Why Merchants Should Pay Attention Now
The transition to agentic commerce will not happen overnight, but the infrastructure is already being built.
Major technology companies are investing heavily in AI-native shopping experiences. Google is actively promoting UCP as a standard for transactions across its AI ecosystem, while OpenAI, Anthropic, Microsoft, and others continue expanding agent capabilities.
For merchants, waiting until agentic commerce becomes mainstream may prove risky.
Organizations that expose product data, inventory information, pricing, and commerce workflows through standardized interfaces will be better positioned to participate in future AI-driven marketplaces.
Those that rely exclusively on traditional web experiences may find themselves increasingly difficult for autonomous systems to interact with.
The same transformation happened during the rise of mobile commerce. Companies that adapted early gained an advantage. Those that treated mobile as an afterthought spent years catching up.
Agentic commerce may follow a similar pattern.
New Challenges for Retailers
While the opportunities are significant, agentic commerce also introduces new challenges.
Trust becomes a critical issue when AI systems can execute transactions autonomously.
Businesses will need to answer important questions:
- How much authority should agents have?
- How are purchases authorized?
- How is customer intent verified?
- What happens when an agent makes a mistake?
- How should businesses handle returns initiated by AI systems?

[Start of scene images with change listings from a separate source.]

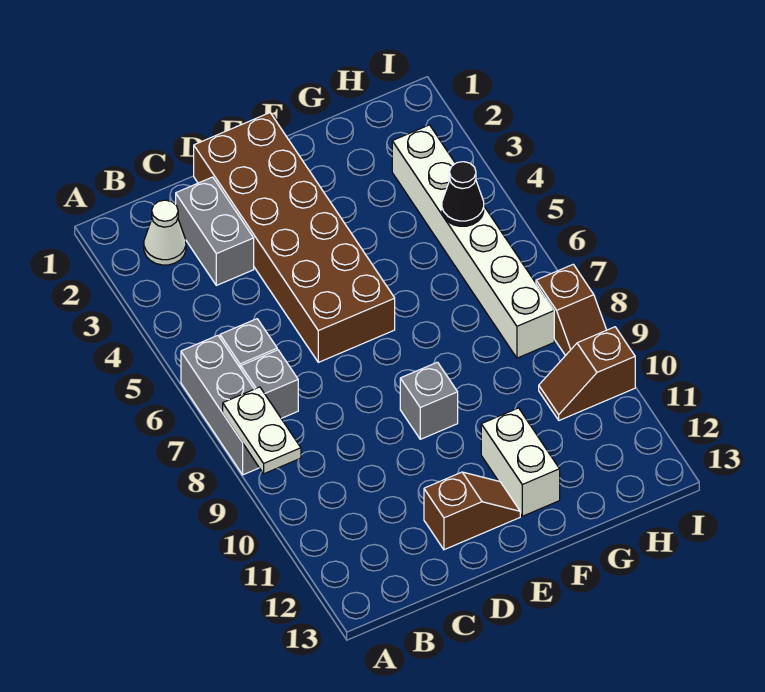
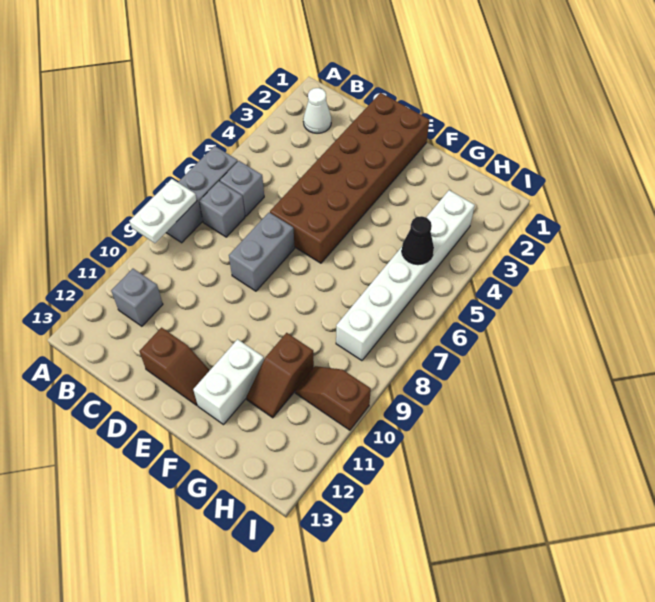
grey brick C2:C3 level 1 -> grey brick D7:D8 level 1
grey brick E9 level 1 -> grey brick B11 level 1
brown slope I8:I9 level 1 top 8 -> brown slope G10:G11 level 1 top 10

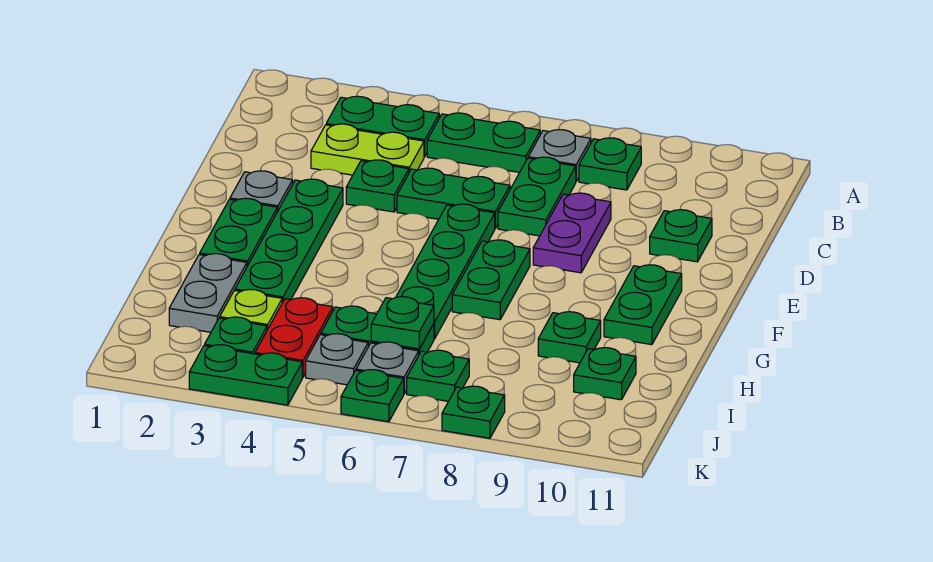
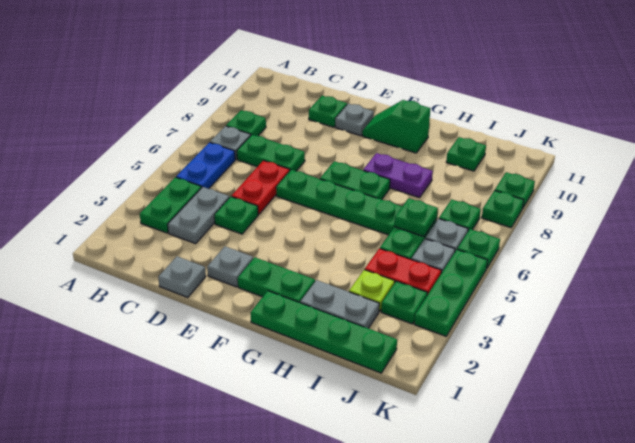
green plate B5:B6 level 1 -> blue plate B5:B6 level 1
lime plate C3:C4 level 1 -> grey plate C3:C4 level 1
none -> grey plate D1 level 1
green plate D5:D6 level 1 -> red plate D5:D6 level 1
purple plate D8:E8 level 1 -> purple plate G8:H8 level 1
green plate E3:H3 level 1 -> green plate G1:J1 level 1
none -> grey plate E10 level 1
green plate F10:G10 level 1 -> green slope F10:G10 level 1 top G
green plate H9 level 1 -> green plate K9 level 1
green plate K3:K4 level 1 -> green plate K3:K5 level 1

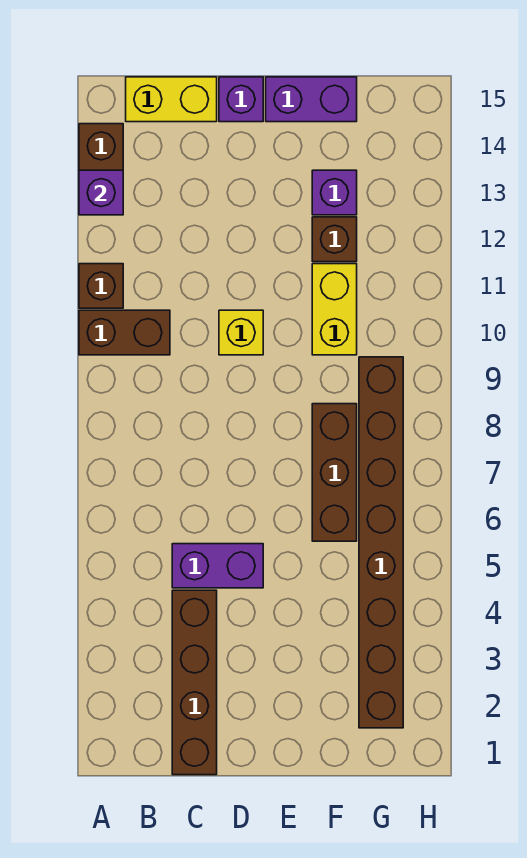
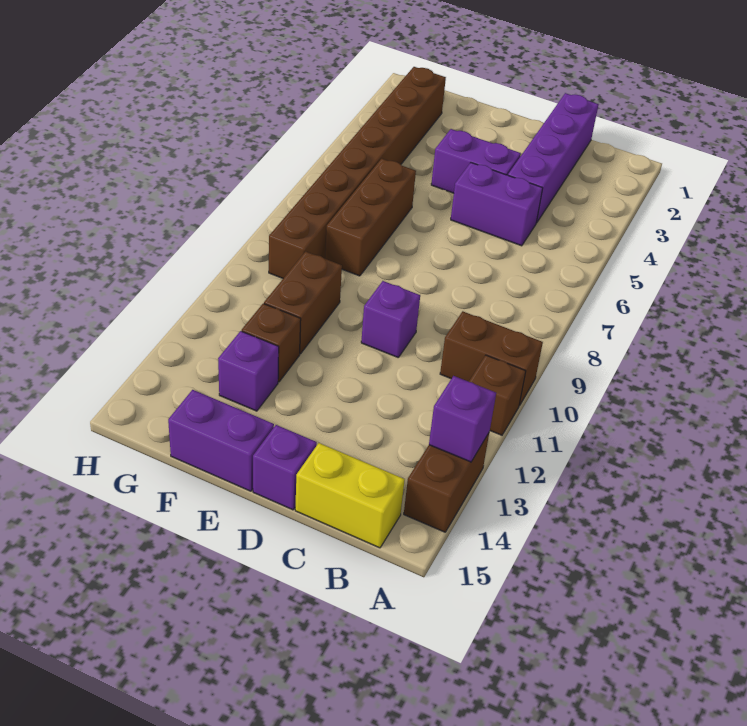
brown brick C1:C4 level 1 -> purple brick C1:C4 level 1
none -> purple brick D4:E4 level 1
yellow brick D10 level 1 -> purple brick D10 level 1
yellow brick F10:F11 level 1 -> brown brick F10:F11 level 1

These concerns explain why many emerging protocols place a strong emphasis on authentication, accountability, and transaction transparency.
The future of commerce will require not only intelligent agents, but also reliable governance frameworks that ensure customers remain in control.
Read more about trust in autonomous systems in this article.
Beyond Websites
The most important takeaway may be that the future of e-commerce is not simply about adding AI to existing websites.
It is about rethinking commerce as an interaction between intelligent systems.
Consumers will still make decisions, establish preferences, and set goals. But many of the repetitive tasks involved in shopping may increasingly be delegated to AI agents.
In this environment, merchants will compete not only for human attention but also for machine discoverability.
Product data quality, interoperability, structured commerce APIs, and agent-friendly integrations may become as important as website design and conversion optimization are today.
The businesses that prepare for this shift now will be better positioned to participate in the next phase of digital commerce.
At Zarego, we help organizations navigate emerging technologies and translate them into practical business opportunities. As agentic commerce moves from concept to reality, businesses will need robust platforms, scalable integrations, and AI-ready architectures that can evolve alongside new standards and protocols.
The future of e-commerce may not be built around clicks and pages. It may be built around conversations, agents, and autonomous transactions. The question is no longer whether this transformation is coming, but how prepared your business will be when it arrives.